We applied statistical testing to our own data from museum specimens in two ways. A chi-squared test showed a significant difference in the proportions of red males before 1951 versus after 1960 (χ2 = 12.03, df = 1, not 3 as mistakenly cited in our paper, P < 0.001). Hill (2001) never mentions the chi-squared test but criticizes a correlation analysis we presented as showing only a weak relation (rs = 0.26, although the P value was <0.0005). The correlation coefficient was indeed low because the test was inherently conservative. A correlation analysis would be best suited to detecting a progressive color change over the entire time period covered by our data. By contrast, the true relationship indicated by our data and the hypothesis that pox is implicated in the temporal color shift is that color changed over a short period roughly coinciding with appearance of pox. Although it was not well suited to our data, we carried out the correlation analysis for two reasons. First, it did not involve any temporal cut-offs chosen by us, so it eliminated any issues concerning arbitrariness. Secondly, we wanted to reflect the fact that there is a continuum of colors, and the correlation analysis allowed us to use the red to yellow ranking of our 13 color chips, not just the three color designations.

Hill further criticizes our museum analyses by raising the issue of collecting biases, but fails to note that collecting biases were minimized because the specimens we assessed were housed in six museums and were therefore collected by a considerable assortment of individuals over many decades. There is no reason why collecting biases would shift from inflating the proportion of red individuals in the early 1900s to deflating that proportion in the late 1900s. Furthermore, the most likely collecting bias in a common species that is a commensal of man, as is the case for House Finches, would have been a preference for uncommon individuals, which may mean that old museum specimens have a disproportionate representation of yellow and orange birds.

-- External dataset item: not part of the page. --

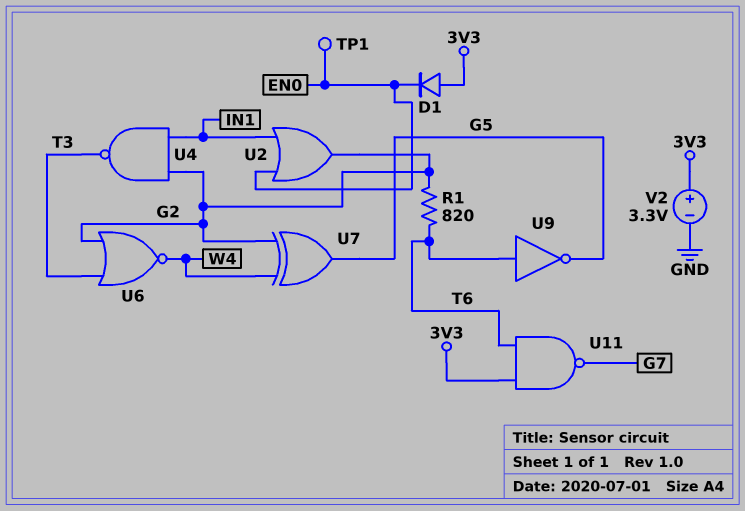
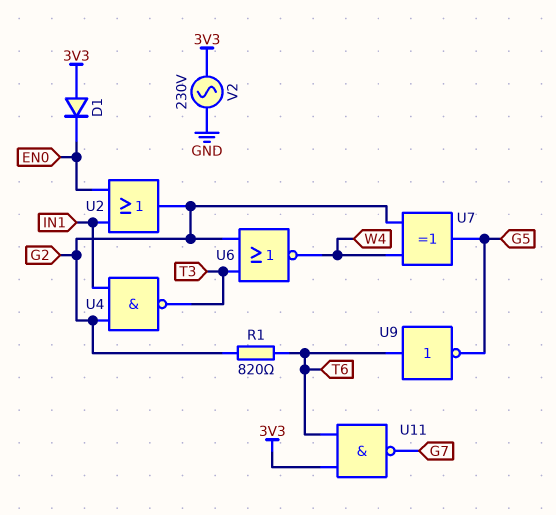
TP1: test point (EN0) -> none
V2: 3.3V (plus 3V3, minus GND) -> AC 230V (3V3, GND)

Hill's second major criticism is that our choice of temporally partitioning the museum data as pre-1951 versus post-1959 in our analysis of color changes reflects our “preconceived notions” about pox, which is simply false. We explicitly stated that we chose those cut-offs because there were no museum specimens from the 1950s. So our cut-offs were dictated by the independent variable (year) not by the dependent variable or by any preconceived notions. We next pointed out that the lack of specimens from 1950s provided a fortuitous link with the first published report of pox in California, in which Power and Human (1976) documented a severe outbreak at Santa Barbara in 1972. However, Power and Human's account makes it clear that pox was noted at Santa Barbara in years prior to 1972 and that it occurred over at least a 340 km span of coastal California in the winter of 1972–1973. Three of our 19 museum specimens collected from 1961–1970 had missing toes, providing further evidence for the onset of pox sometime before 1972. Therefore, we decided it was most objective to simply let the data partition themselves, that is, pre-1951 versus post-1959 given the absence of specimens from the 1950s. If Hill objects to that, the solution is to delete our 1961–1970 data, which means that 51.7% or 30 of 58 birds were red in years after the severe outbreak of pox in 1972, which still results in a significant comparison with the pre-1951 period (χ2 = 10.05, df = 1, P < 0.01).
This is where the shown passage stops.